How do leaders negotiate? Little like we imagine

When most people think of negotiations, they think of brief meetings in which two people angle toward an eventual decision. Which price? What features? How many days of vacation? Whatever the specifics, an intense discussion increasingly narrows the gap between the demands made by two parties, who ultimately make a decision.

But anyone who leads a team / department / organization knows that the bulk of their negotiations—or at least their most important negotiations—don’t look anything like that. Since recognizing the features of the negotiations leaders really face can make leading negotiable, let’s unpack what those negotiations look like.

First, many leaders’ real negotiations don’t involve a brief discussion or immediate decision. Instead, they involve glacial progress toward a distant and almost indiscernible goal. Rather than sitting down at one table and hammering out all the issues of concern, a leader who wants to change an important organizational procedure (for example) will probably sit down at dozens or hundreds or thousands of tables over the course of weeks or months or years. Rather than narrowing the gap with a single counterpart, the leader will have to slowly appease all the stakeholders wedded to the current procedure or simply incapable of imagining anything else. The common picture of negotiation is unhelpful because it prompts us to become incredibly impatient with a process that necessarily takes time.

Second, and relatedly, many leaders’ real negotiations don’t involve linear progress toward a goal—or anything remotely like it.
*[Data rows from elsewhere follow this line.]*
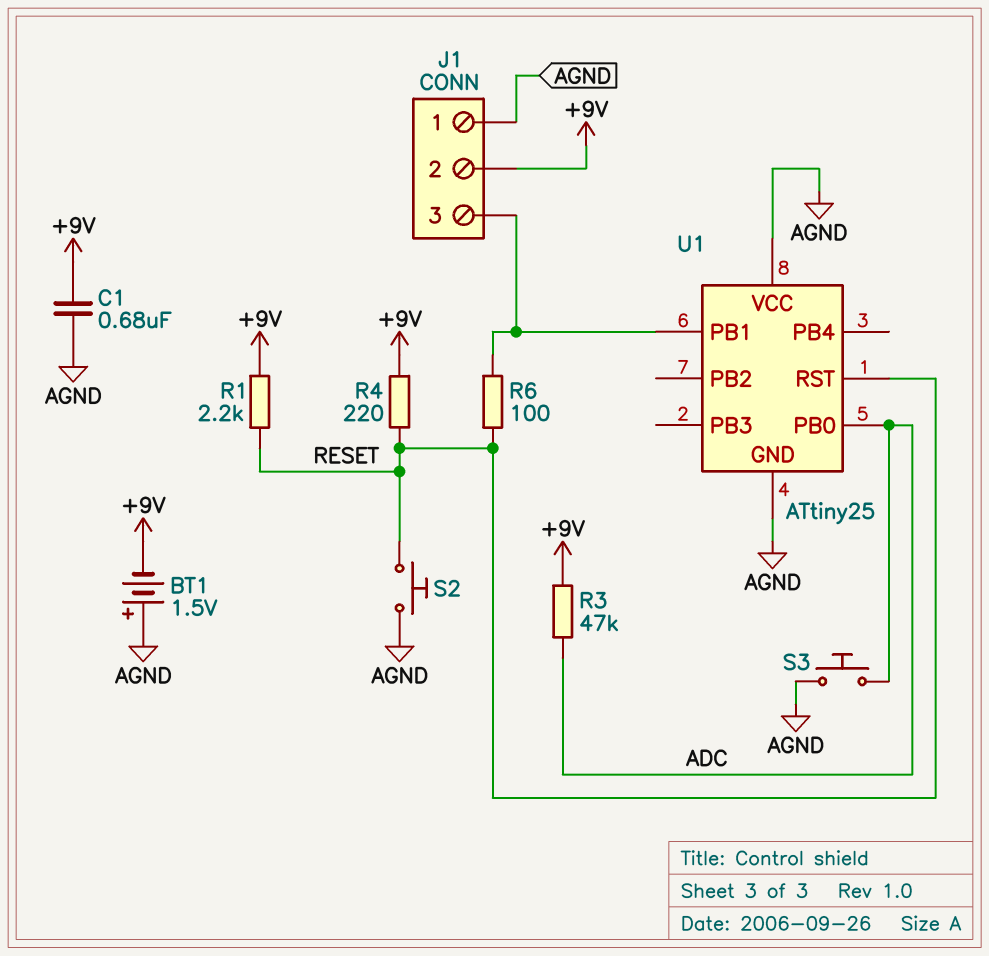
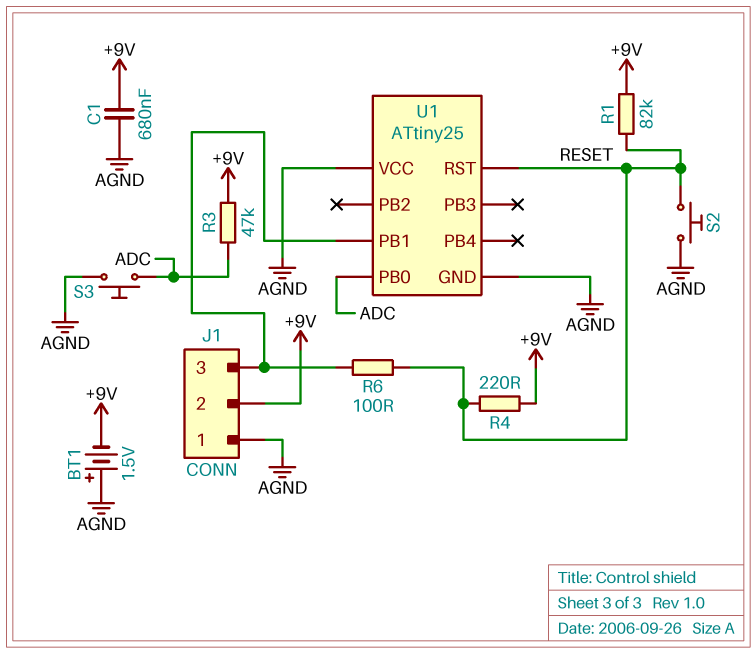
R1: 2.2k (+9V, RESET) -> 82k (+9V, RESET)

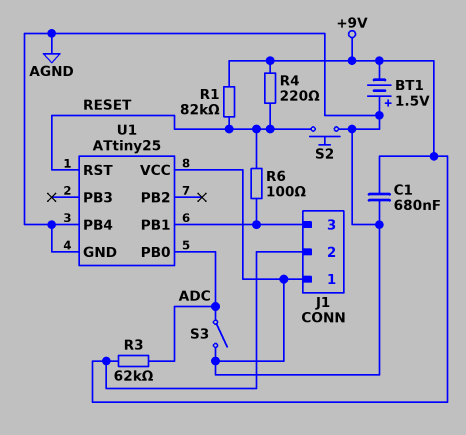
R3: 47k (+9V, ADC) -> 62k (+9V, ADC)
S3: button (ADC, AGND) -> switch (ADC, AGND)
U1 pin PB4: none -> AGND

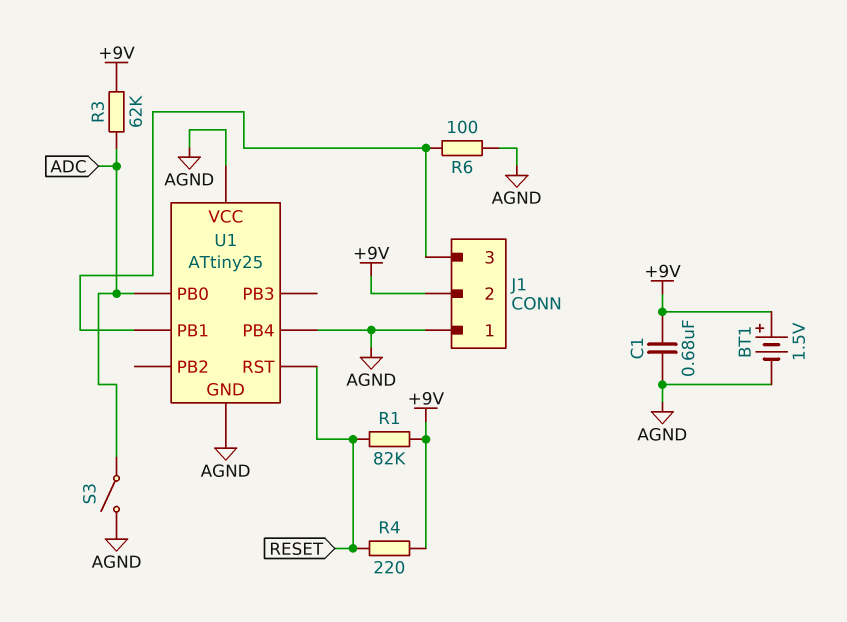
BT1: 1.5V (plus AGND, minus +9V) -> 1.5V (plus +9V, minus AGND)
R6: 100 (J1/3, RESET) -> 100 (AGND, J1/3)
S2: button (AGND, RESET) -> none

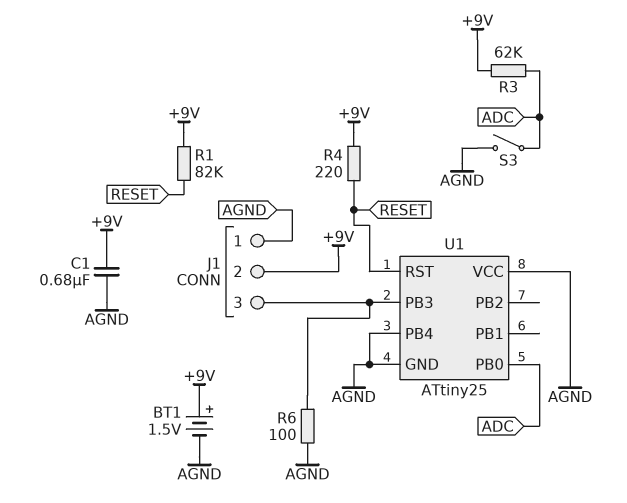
U1 pin PB1: J1/3 -> none
U1 pin PB3: none -> J1/3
Instead of steadily narrowing the gap between their preferences and someone else’s, a leader who wants to pursue a new strategy (for example) will probably win a key colleague’s support one day, then learn there’s absolutely no budget to support it the next. The common picture of negotiation is unhelpful because it leads us to misconstrue such setbacks as negotiation failures instead of necessary bumps on the road to negotiation prowess.

Third, many leaders’ real negotiations don’t really involve decisions at all. Rather than trumpeting the benefits of a new organizational culture and letting stakeholders decide whether to accept it (for example), a leader who seeks such a sweeping change will need to slowly and steadily nudge everyone toward their own conclusion that the new culture is a no-brainer. Indeed, a leader who makes the case then immediately invites everyone to veto it will almost assuredly fail. The common picture of negotiation is unhelpful because it leads us to seek conscious decisions rather than build collective (and often unconscious) consensus.
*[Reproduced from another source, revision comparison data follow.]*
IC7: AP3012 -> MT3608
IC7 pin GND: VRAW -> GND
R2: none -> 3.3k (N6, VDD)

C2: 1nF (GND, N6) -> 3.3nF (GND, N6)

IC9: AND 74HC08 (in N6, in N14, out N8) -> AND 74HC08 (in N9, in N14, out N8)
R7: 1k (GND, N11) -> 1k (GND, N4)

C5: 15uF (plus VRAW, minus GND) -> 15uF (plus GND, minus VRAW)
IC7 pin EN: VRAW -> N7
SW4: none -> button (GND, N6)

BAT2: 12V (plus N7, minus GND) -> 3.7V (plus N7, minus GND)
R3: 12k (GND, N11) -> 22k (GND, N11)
In sum, images can dramatically influence our behavior in many corners of life, and negotiations are no different. Our common image of negotiation is passable (though not optimal) for used car purchases and one-off salary negotiations. But it fails us dramatically for the negotiations that we as organizational leaders most often face—a critical consequence being that we won’t even recognize them as negotiations or tailor our behavior accordingly. It’s a recipe for making leadership far from negotiable.